> **RECORDS PROVIDED**:

|---|

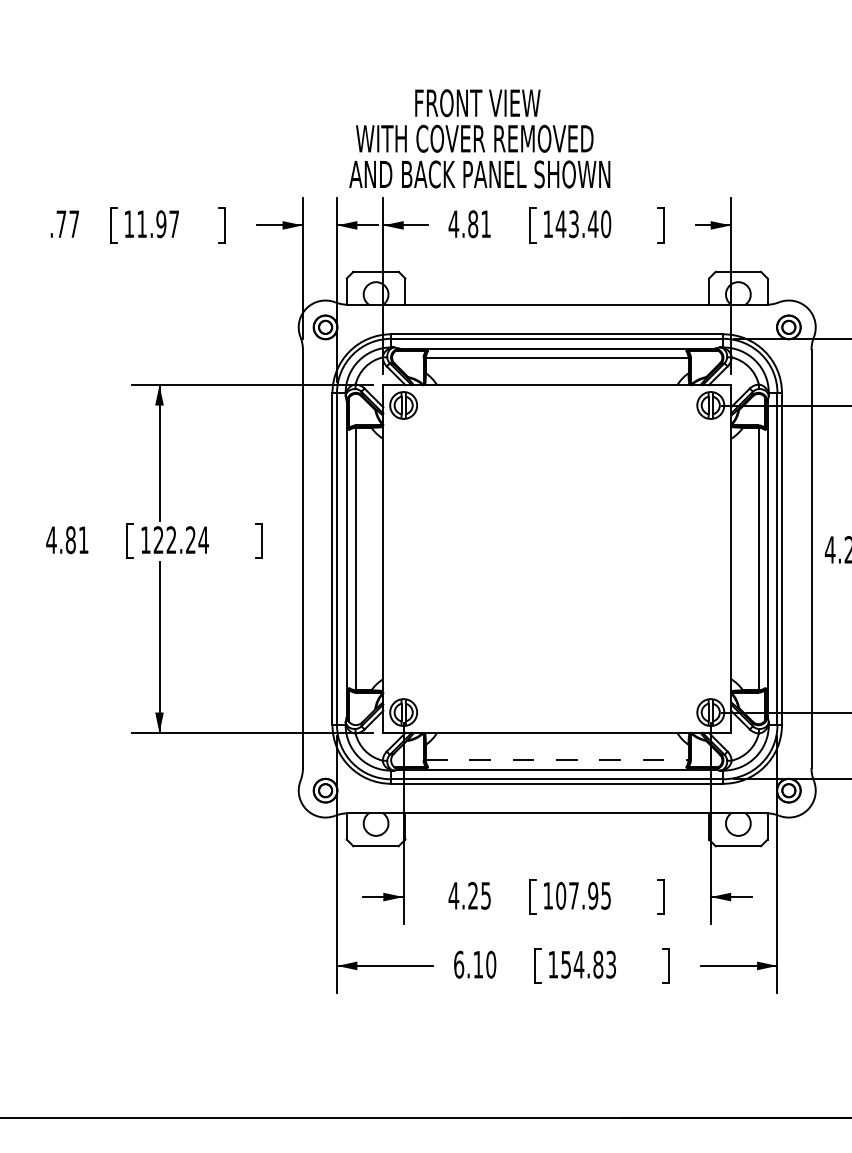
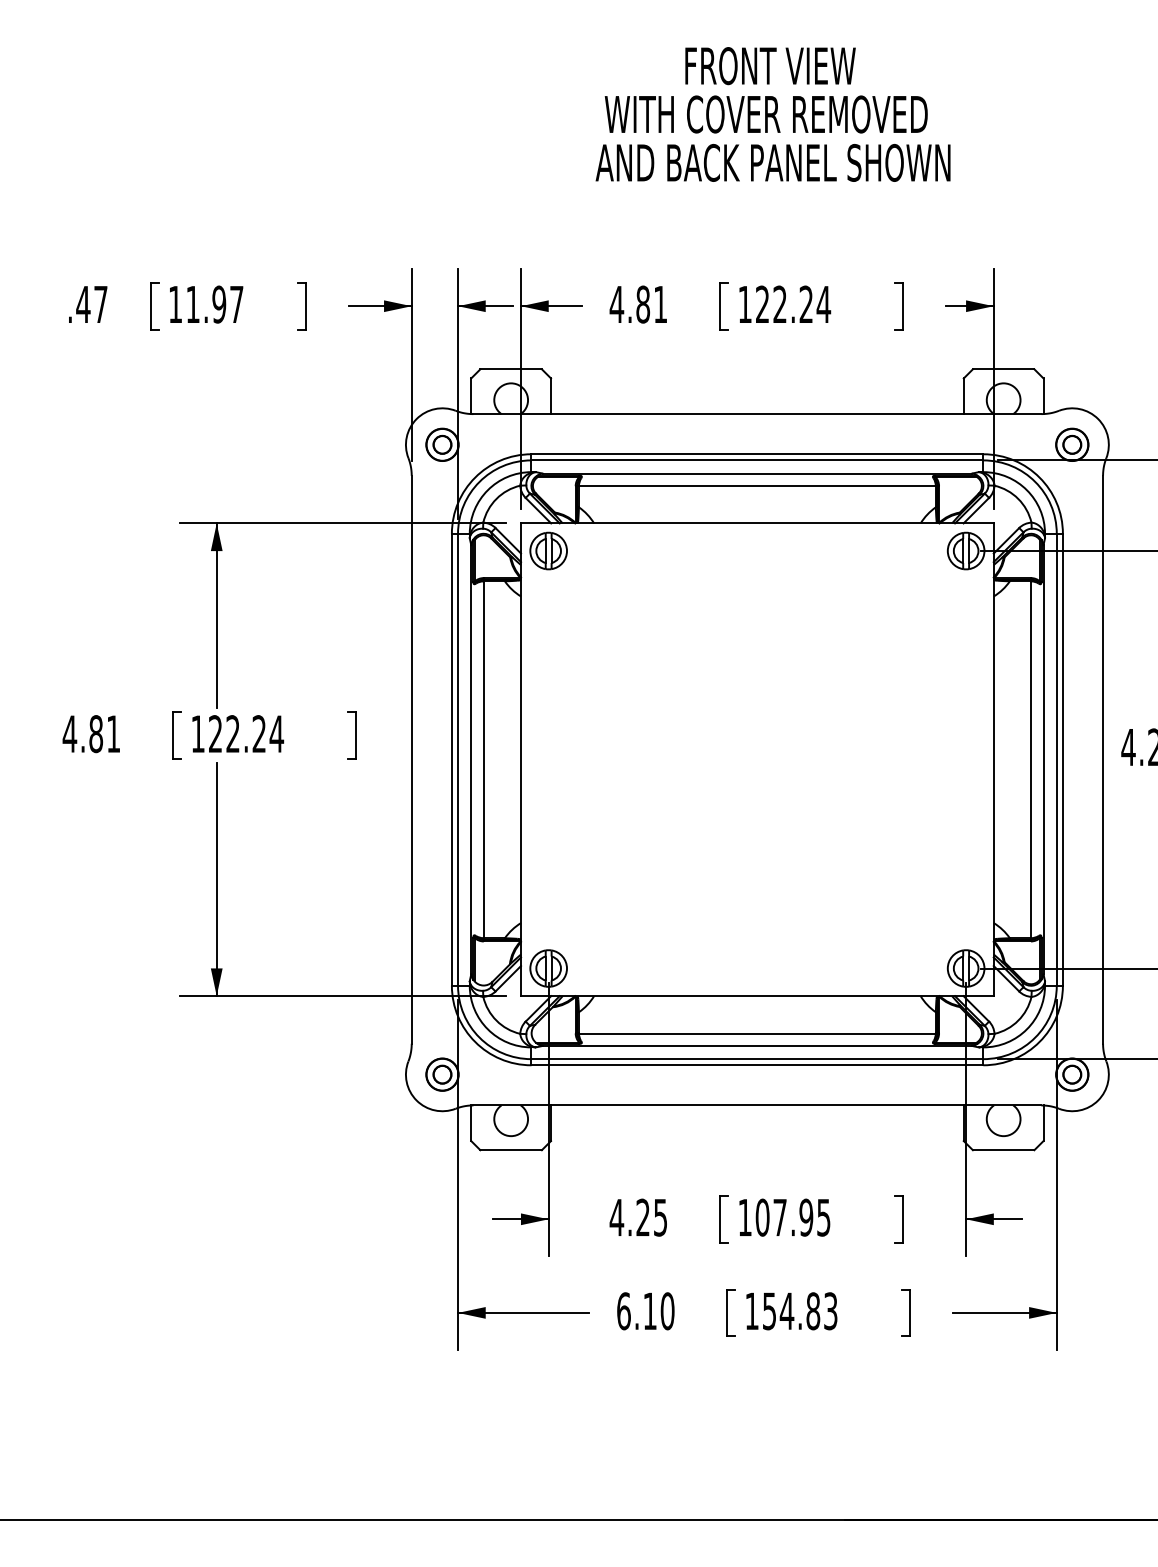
text: (479, 138) -> (772, 114), moved
text: (61, 224) -> (83, 304), .77 -> .47
text: (583, 224) -> (793, 304), 143.40 -> 122.24
line: (557, 760) -> (757, 1033), dashed -> solid

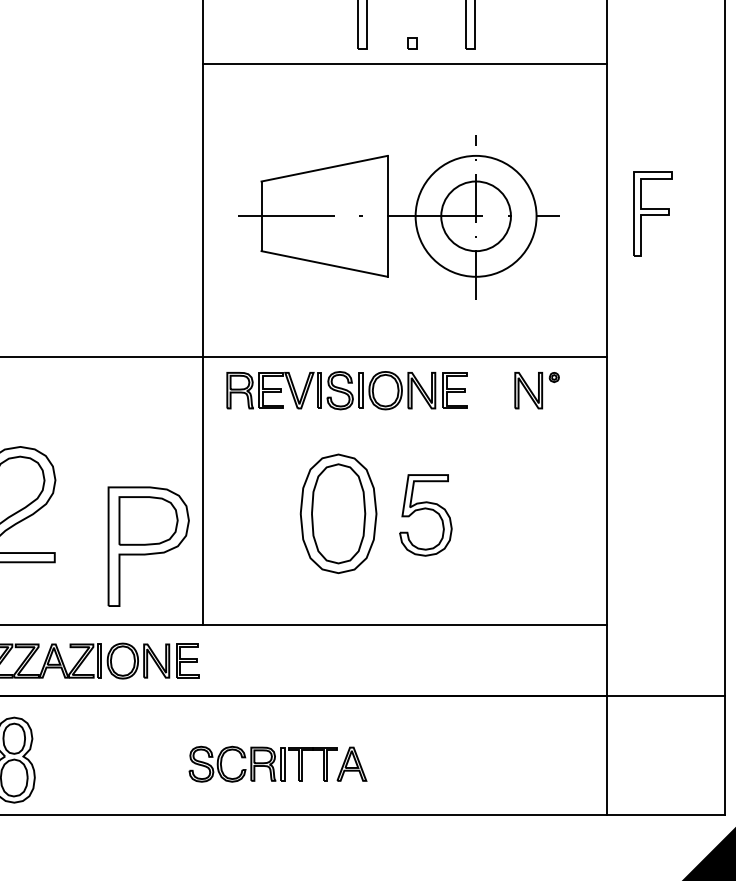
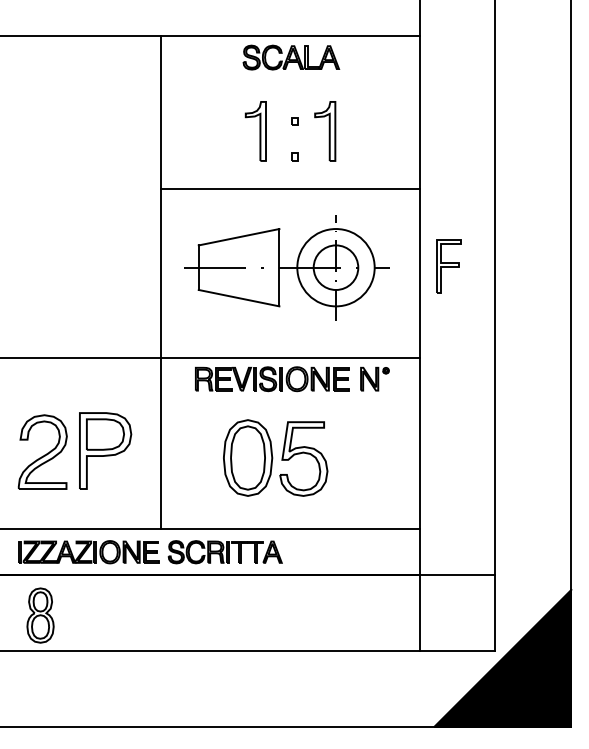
line: (404, 64) -> (290, 189), moved
part: (347, 391) -> (272, 379), moved
part: (425, 514) -> (303, 458), size x1.43
part: (148, 545) -> (105, 450), moved
part: (276, 764) -> (224, 552), moved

|---|

> **INSTRUCTIONS FOR THE TASK**:
Write out every line in the data that holds the string "text".

> **TASK SOLUTION**:
text: (479, 138) -> (772, 114), moved
text: (61, 224) -> (83, 304), .77 -> .47
text: (583, 224) -> (793, 304), 143.40 -> 122.24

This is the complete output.